Plantagenet wrote:Thats a great video. It brought to mind the prattle about
"green shoots" that we've hearing out of DC for the last eighteen months----who can complain about exploding deficits and the worst environmental disaster in history and millions of people being out of work when the positive thinking message is that the
"green shoots" are going to save us all.
It's very thought-provoking.. it's become politically incorrect to be a "cynic." It's even a common expression, "you're so cynical," "stop being so cynical," etc.
What Barbara points out is that we need cynics. Without cynics, there's nobody to stand up and say "hey what we're doing here is screwed up and it's wrong." In the corporate world, I think management just doesn't want people below executive level to think critically. If you start thinking critically then you may just start talking about what's wrong in the world around you. Heck, you may even want to join a union (God forbid). From kindergarten to college on up to the corporate world the message is all "positive thinking" and cognitive dissonance. Since so much of our lives revolves around our work, this positive thinking delusion can really screw with your head after a while.
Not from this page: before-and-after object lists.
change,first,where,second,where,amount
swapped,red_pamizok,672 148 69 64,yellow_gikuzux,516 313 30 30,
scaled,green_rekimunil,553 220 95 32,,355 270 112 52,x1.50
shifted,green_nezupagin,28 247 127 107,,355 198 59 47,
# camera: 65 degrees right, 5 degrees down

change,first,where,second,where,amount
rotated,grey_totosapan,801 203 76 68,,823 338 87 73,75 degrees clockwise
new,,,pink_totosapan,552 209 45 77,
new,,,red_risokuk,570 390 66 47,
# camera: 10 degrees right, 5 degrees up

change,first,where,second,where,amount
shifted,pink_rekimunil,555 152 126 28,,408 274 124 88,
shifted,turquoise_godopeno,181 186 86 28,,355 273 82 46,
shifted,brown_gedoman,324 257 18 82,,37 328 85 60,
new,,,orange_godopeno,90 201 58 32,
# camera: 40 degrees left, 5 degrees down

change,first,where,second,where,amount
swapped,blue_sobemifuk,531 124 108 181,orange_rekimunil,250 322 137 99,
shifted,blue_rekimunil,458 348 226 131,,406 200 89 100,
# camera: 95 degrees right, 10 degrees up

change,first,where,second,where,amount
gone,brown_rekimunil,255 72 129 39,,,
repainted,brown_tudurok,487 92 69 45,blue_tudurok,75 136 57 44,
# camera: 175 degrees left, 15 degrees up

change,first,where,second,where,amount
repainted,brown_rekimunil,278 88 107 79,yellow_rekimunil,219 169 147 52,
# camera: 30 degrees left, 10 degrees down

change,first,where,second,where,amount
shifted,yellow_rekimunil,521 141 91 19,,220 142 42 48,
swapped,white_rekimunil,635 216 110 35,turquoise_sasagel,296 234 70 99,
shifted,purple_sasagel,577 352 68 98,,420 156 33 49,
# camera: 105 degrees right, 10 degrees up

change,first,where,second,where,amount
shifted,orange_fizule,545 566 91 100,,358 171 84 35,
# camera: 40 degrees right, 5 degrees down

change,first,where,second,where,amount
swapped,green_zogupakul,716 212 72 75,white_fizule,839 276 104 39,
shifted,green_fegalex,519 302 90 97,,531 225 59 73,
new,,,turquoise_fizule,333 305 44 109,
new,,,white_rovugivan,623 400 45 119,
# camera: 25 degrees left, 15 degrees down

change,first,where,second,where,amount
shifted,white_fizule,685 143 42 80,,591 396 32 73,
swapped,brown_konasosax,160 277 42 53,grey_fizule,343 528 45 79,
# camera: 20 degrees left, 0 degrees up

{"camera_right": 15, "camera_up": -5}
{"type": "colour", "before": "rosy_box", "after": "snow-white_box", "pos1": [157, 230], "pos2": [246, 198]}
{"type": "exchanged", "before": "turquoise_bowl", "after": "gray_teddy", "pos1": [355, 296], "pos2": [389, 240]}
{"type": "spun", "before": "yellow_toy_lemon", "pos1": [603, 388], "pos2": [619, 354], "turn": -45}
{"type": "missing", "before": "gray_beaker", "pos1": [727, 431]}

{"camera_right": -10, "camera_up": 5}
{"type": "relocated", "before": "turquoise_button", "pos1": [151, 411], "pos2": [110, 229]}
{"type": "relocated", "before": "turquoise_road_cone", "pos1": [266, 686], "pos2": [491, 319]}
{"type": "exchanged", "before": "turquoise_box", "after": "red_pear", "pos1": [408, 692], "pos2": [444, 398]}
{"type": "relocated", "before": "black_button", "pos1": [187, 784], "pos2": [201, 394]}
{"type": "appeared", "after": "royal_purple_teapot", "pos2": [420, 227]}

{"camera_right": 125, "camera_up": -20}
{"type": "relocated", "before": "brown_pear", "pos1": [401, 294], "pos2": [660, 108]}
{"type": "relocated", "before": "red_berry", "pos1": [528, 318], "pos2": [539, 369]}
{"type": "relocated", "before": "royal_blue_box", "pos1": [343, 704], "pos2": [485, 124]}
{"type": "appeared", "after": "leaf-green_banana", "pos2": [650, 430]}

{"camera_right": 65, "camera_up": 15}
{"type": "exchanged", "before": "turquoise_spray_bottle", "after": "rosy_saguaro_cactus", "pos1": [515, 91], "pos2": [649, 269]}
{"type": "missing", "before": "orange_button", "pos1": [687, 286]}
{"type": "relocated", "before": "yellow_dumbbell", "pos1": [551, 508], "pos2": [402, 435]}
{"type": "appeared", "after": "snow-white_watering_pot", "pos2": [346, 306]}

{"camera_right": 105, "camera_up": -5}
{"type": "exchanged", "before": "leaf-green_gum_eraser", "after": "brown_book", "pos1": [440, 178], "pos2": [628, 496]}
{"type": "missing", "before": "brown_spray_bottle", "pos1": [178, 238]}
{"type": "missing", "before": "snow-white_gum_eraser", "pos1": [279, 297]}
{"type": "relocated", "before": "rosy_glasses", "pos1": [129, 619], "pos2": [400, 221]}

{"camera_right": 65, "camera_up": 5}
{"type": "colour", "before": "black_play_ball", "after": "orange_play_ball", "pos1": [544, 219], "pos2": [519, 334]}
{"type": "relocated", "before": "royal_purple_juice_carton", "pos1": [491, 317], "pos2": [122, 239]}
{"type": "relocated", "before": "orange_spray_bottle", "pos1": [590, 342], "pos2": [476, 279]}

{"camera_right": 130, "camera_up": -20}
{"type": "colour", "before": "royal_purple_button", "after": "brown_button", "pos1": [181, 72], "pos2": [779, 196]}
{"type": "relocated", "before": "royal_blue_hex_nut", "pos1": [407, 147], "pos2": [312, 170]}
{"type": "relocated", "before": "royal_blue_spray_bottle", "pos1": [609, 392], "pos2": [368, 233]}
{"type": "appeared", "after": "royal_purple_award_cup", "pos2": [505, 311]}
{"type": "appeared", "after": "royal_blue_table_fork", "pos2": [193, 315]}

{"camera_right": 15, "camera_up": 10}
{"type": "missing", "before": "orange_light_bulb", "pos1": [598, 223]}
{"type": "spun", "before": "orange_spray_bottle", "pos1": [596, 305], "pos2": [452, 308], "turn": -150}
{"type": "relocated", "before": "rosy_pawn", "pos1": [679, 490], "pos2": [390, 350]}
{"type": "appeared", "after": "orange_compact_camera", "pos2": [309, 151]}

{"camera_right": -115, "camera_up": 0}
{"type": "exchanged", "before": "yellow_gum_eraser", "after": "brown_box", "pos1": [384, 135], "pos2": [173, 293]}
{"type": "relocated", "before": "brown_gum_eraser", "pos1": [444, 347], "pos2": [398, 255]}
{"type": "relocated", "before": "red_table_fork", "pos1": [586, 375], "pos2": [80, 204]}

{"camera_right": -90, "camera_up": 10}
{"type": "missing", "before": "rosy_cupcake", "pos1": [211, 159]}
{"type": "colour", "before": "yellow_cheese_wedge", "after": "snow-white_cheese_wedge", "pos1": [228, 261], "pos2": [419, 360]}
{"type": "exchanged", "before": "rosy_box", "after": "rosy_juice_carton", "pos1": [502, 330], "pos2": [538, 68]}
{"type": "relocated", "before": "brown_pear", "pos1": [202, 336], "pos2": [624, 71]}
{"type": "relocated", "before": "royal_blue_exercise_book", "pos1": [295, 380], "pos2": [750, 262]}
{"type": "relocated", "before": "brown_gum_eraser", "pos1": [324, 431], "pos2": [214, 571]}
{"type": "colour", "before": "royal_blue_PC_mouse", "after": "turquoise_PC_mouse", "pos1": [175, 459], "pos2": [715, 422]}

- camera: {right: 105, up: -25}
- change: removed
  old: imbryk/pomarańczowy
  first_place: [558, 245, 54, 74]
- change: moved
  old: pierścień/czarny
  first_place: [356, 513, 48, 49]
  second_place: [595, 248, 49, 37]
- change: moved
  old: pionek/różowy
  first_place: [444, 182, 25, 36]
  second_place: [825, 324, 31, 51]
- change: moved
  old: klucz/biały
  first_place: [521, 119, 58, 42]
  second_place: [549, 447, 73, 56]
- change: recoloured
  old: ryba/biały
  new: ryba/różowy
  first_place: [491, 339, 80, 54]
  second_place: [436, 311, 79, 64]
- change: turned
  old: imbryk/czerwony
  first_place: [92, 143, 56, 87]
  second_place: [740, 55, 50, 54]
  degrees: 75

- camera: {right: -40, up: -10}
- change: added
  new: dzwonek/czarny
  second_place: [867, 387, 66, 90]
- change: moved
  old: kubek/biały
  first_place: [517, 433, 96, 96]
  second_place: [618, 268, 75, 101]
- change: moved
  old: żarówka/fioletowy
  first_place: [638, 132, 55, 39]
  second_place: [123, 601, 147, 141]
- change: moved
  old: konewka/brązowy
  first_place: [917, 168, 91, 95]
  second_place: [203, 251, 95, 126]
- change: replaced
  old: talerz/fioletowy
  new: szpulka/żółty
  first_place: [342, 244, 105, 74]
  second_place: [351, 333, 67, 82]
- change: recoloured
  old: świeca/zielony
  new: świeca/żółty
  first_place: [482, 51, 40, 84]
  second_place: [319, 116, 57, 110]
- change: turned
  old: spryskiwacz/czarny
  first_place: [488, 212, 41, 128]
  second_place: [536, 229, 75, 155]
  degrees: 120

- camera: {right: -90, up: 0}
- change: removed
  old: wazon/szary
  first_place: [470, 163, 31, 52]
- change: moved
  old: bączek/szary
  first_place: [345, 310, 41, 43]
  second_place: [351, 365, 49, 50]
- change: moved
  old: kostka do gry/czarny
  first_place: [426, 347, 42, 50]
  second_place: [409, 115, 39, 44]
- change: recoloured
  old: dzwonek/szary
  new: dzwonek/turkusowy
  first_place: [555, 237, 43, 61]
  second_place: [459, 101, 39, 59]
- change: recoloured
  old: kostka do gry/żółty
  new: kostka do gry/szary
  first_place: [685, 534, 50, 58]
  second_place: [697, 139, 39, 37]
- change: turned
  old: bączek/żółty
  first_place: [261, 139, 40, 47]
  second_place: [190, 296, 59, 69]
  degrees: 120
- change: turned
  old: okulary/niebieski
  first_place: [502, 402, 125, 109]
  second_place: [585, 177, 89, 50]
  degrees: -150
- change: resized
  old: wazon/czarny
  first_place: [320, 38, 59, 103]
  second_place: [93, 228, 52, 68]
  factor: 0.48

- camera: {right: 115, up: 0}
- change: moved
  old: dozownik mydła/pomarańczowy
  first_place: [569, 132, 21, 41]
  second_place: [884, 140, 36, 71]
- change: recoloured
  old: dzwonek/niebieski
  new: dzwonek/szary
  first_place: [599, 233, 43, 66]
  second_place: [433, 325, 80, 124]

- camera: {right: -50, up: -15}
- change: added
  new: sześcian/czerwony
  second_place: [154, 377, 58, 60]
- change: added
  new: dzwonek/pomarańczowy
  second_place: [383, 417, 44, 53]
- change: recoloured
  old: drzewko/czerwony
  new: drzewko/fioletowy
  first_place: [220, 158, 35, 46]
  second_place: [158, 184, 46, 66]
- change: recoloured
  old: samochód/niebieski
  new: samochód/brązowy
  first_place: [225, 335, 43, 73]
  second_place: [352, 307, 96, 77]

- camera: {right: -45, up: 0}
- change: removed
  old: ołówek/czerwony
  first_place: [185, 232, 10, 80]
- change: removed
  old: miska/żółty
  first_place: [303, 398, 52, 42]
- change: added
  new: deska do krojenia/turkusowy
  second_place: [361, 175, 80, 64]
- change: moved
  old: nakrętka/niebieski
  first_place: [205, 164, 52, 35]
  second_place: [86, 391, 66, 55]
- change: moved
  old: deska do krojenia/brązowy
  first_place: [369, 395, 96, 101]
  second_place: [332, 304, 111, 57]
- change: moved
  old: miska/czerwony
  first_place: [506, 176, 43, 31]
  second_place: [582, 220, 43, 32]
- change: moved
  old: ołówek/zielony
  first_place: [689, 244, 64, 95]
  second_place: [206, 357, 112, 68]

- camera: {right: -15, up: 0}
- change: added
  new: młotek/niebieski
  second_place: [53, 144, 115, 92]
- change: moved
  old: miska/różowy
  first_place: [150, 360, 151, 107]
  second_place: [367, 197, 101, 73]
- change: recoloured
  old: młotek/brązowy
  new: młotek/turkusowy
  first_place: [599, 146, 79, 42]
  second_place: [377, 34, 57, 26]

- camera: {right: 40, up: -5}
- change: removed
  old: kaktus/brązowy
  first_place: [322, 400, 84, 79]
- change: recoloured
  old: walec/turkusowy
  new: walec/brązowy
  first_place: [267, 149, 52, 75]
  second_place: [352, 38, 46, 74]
It's no wonder wonder people don't want to think about peak oil, or think about the jobless -- the "positive thinking" mind has no room for these kinds of thoughts. People have commented a few times on this forum how their local bank employees are so clueless about everything that's been going on in the financial crisis. Well, no wonder. Corporate employees are good "positive thinkers," they're also "good consumers," and on all the scary topics like peak oil they firmly believe in "they'll think of something."